All of this suggests that abortion had little net impact in an election dominated by discontent over auto insurance rates and property taxes: Just 3% of New Jersey voters cited abortion as a key factor in their choice. “If you look at the exit poll, abortion hardly made a dent,” concluded Janice Ballou, polling director at Rutgers University’s Eagleton Institute.

Regardless, the conservative conventional wisdom on Whitman may become self-fulfilling; her narrow escape will likely ensure a more rigid party consensus on banning late-term abortions. Yet Gilmore’s example could simultaneously inspire a much more flexible GOP response to abortion overall.

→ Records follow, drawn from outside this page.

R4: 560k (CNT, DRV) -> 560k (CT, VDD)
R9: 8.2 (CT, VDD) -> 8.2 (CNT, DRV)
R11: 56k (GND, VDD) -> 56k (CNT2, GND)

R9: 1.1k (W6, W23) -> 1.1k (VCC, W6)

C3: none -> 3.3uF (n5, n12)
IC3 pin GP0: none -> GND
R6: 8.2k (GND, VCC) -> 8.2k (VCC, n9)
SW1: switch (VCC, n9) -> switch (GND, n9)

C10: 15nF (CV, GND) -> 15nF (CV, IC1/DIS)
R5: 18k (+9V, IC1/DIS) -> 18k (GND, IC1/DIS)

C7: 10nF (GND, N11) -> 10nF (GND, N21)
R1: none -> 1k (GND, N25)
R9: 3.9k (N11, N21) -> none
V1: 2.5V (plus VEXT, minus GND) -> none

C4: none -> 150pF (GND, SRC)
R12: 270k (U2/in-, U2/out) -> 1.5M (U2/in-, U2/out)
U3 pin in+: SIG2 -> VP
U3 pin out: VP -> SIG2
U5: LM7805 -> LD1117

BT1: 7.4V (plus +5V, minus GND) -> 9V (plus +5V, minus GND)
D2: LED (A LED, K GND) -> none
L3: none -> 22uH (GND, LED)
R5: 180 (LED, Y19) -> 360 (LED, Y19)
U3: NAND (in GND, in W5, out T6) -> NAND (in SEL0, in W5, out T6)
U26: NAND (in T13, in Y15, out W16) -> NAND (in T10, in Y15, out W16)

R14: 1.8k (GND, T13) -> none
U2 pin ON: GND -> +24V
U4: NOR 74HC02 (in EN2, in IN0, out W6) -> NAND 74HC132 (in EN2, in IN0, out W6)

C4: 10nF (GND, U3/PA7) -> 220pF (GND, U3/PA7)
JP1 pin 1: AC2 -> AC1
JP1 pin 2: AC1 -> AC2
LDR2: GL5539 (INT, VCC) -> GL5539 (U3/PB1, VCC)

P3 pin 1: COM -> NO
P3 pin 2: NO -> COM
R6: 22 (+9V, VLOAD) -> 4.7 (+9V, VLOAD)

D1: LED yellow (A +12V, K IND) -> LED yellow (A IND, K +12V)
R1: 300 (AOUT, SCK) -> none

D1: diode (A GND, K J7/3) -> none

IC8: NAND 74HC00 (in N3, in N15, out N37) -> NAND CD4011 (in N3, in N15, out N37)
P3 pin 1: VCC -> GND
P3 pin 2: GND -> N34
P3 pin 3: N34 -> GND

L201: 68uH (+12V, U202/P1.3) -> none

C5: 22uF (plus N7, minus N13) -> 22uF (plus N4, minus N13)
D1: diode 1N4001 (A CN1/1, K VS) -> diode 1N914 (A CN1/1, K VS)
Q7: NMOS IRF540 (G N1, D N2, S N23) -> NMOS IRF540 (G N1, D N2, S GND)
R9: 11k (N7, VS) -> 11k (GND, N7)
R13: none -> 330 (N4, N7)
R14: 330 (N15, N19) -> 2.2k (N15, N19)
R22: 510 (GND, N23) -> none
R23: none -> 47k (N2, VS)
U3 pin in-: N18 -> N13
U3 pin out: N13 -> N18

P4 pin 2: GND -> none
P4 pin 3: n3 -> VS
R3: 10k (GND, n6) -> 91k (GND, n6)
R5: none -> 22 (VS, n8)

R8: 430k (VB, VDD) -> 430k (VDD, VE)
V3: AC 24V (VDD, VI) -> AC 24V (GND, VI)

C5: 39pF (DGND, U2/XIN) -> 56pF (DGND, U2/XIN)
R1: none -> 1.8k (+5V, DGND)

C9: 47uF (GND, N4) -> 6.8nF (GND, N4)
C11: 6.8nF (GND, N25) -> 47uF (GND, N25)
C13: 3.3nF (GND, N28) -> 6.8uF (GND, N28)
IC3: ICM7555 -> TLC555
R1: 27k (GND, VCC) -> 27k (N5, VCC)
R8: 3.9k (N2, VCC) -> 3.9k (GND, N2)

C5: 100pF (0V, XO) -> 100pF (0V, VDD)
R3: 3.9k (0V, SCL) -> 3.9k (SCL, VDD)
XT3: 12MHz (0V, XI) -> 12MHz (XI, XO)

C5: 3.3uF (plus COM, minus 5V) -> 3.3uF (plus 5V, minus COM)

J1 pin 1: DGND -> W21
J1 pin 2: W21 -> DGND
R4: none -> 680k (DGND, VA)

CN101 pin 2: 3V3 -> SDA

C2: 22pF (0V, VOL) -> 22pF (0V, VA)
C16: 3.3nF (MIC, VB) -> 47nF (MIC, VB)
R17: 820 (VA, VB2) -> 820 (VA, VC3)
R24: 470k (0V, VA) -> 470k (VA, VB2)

Since 1992, a handful of conservative intellectuals--among them Marvin Olasky, George Weigel, William Kristol and William J. Bennett--have argued that abortion opponents should acknowledge that they lack the public support to pursue an immediate ban. Instead, they say, conservatives should seek to “contain” or “quarantine” abortion though measures such as the “partial-birth” limit or a parental notification requirement for minors. That gradual approach, they argue, can slowly build support for an outright prohibition.

Most antiabortion activists have denounced this argument as a camouflage for abandoning their cause; when Steve Forbes advanced it during last year’s GOP presidential primaries, social conservatives pummeled him. But when Gilmore embraced the containment approach, there was a conspicuous lack of protest from the right.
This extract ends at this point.